HealthCare.gov Breach: What Was Really Lost?

By James Christiansen ·

The reported breach of HealthCare.gov is just one of many breaches announced during the past few weeks. Healthcare.gov has sensitive information of millions of Americans, thus any breach in the security of the website could lead to major privacy issues. According to reports, the breach occurred on a test server with no consumer data and was not intended to be connected the internet. The default password had not been changed, which is one of the most basic mistakes a system administrator and how the server was inadvertently allowed access to the internet is of concern. 

Having been a CISO for global organizations, I understand the complexities of securing a major web site. It can be difficult to ensure the organization’s development team understands that even the breach of a test system can result in major reputational damage. The trust of consumers is in the brand name. If this almost non-event had not occurred with a trusted government website, the breach wouldn’t have been newsworthy. Of course, as the investigation into the total impact of the breach continues the circumstances may change.
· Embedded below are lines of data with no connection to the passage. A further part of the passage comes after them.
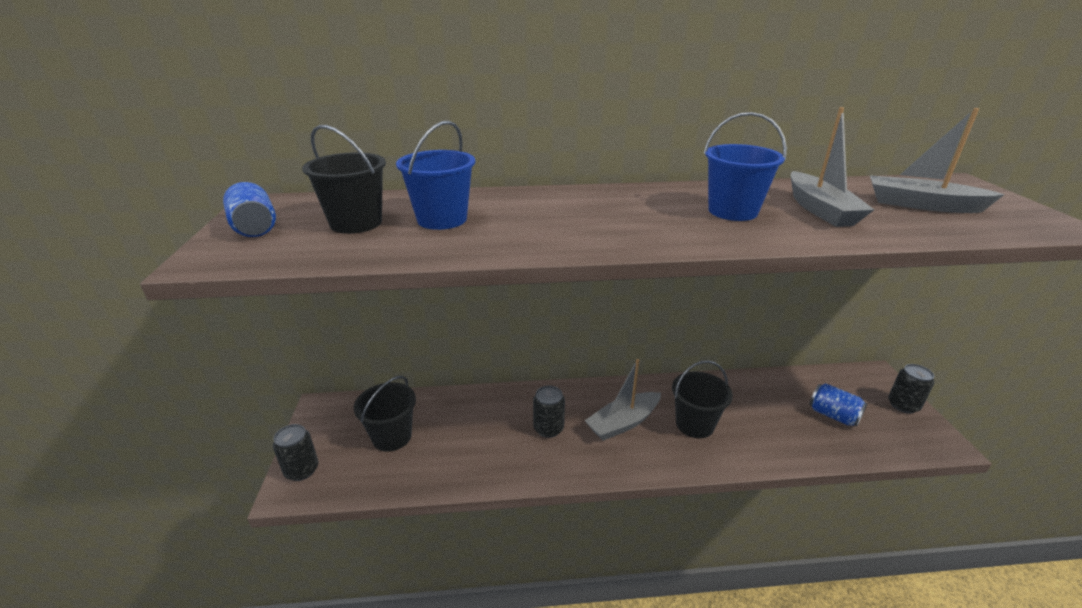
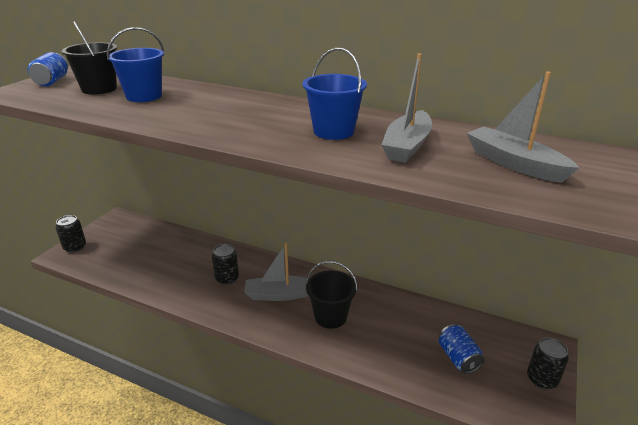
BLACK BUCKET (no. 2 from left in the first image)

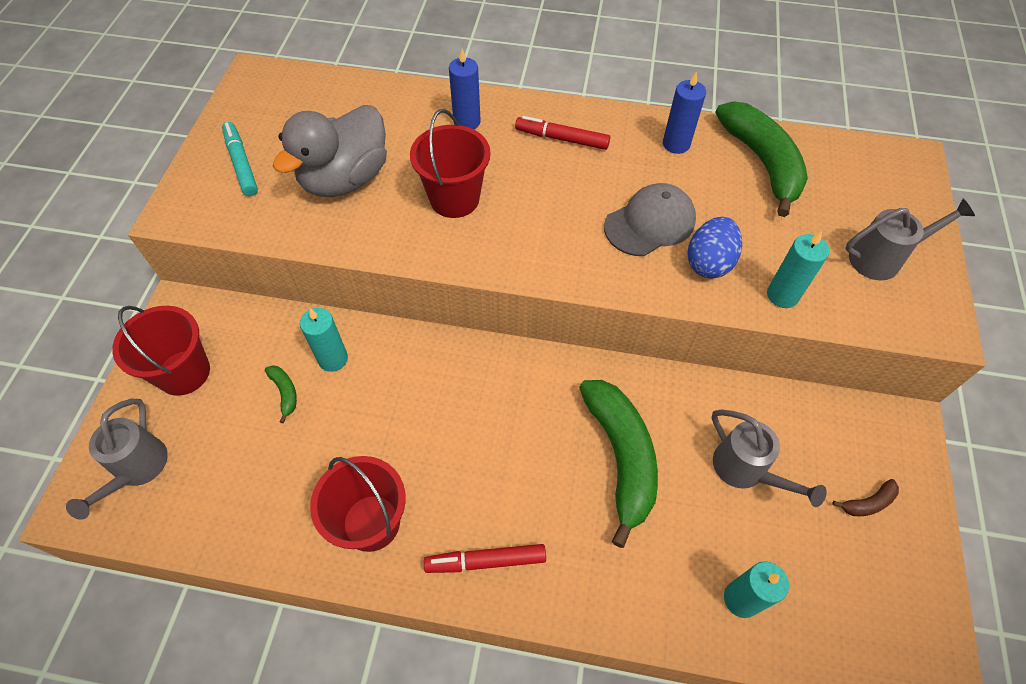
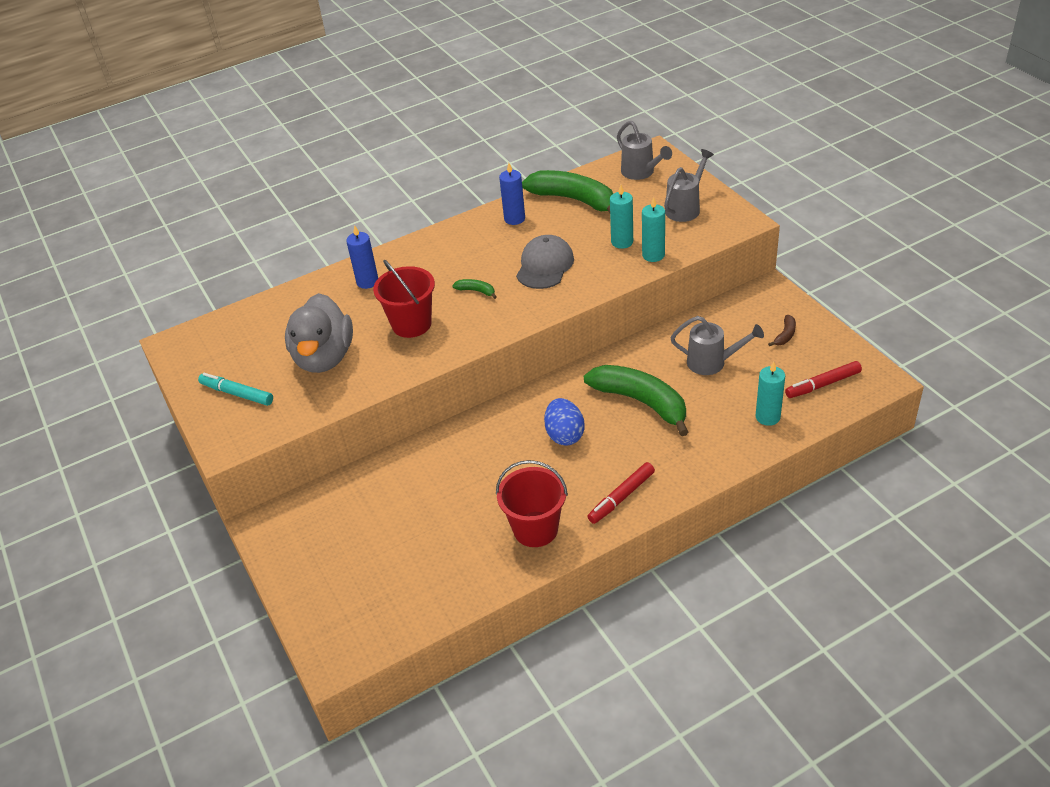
GREY WATERING CAN (no. 1 from left); RED BUCKET (no. 1 from left in the first image); GREEN BANANA (no. 1 from left); TURQUOISE CANDLE (no. 1 from left); RED MARKER (no. 2 from left); BLUE EGG

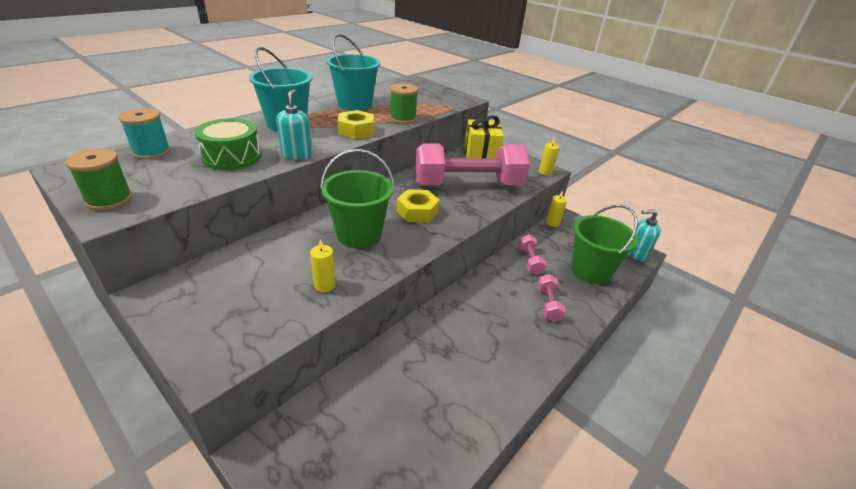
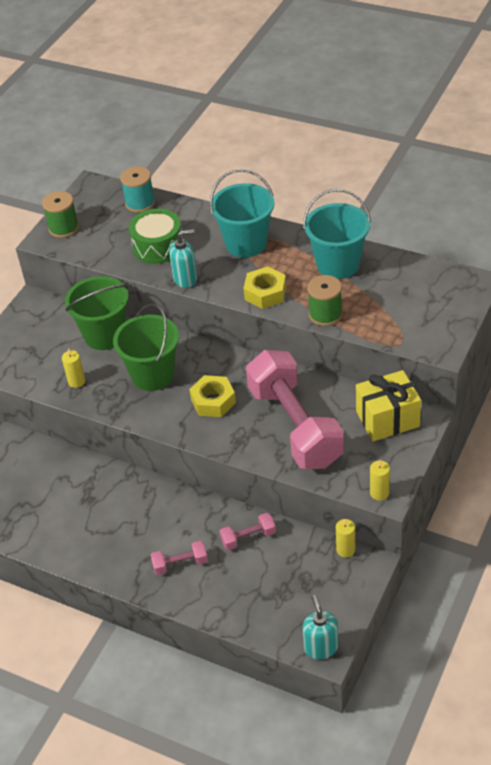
GREEN BUCKET (no. 1 from left)

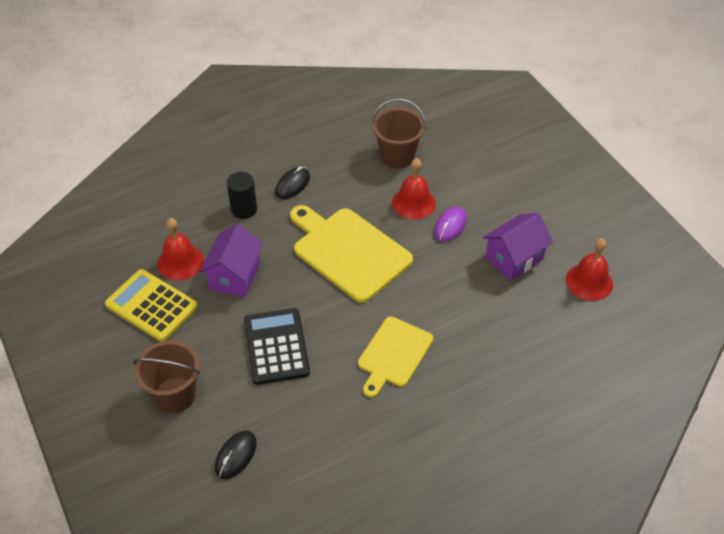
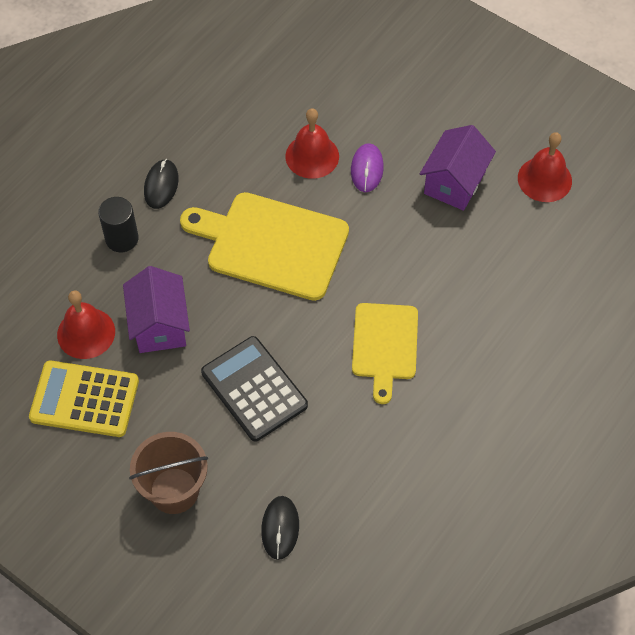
BROWN BUCKET (no. 2 from left in the first image)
It is important to keep our eyes on the big picture. There continues to be major breaches across multiple business sectors, and we need to avoid getting “security breach fatigue.”  We cannot throw in the towel and accept that major security breaches are just a way of life.  The only way to protect the corporate assets and consumer personal information is by implementing a holistic, business-aligned security strategy, understanding the true threats to the sensitive data, and staying focused on implementing the appropriate security controls.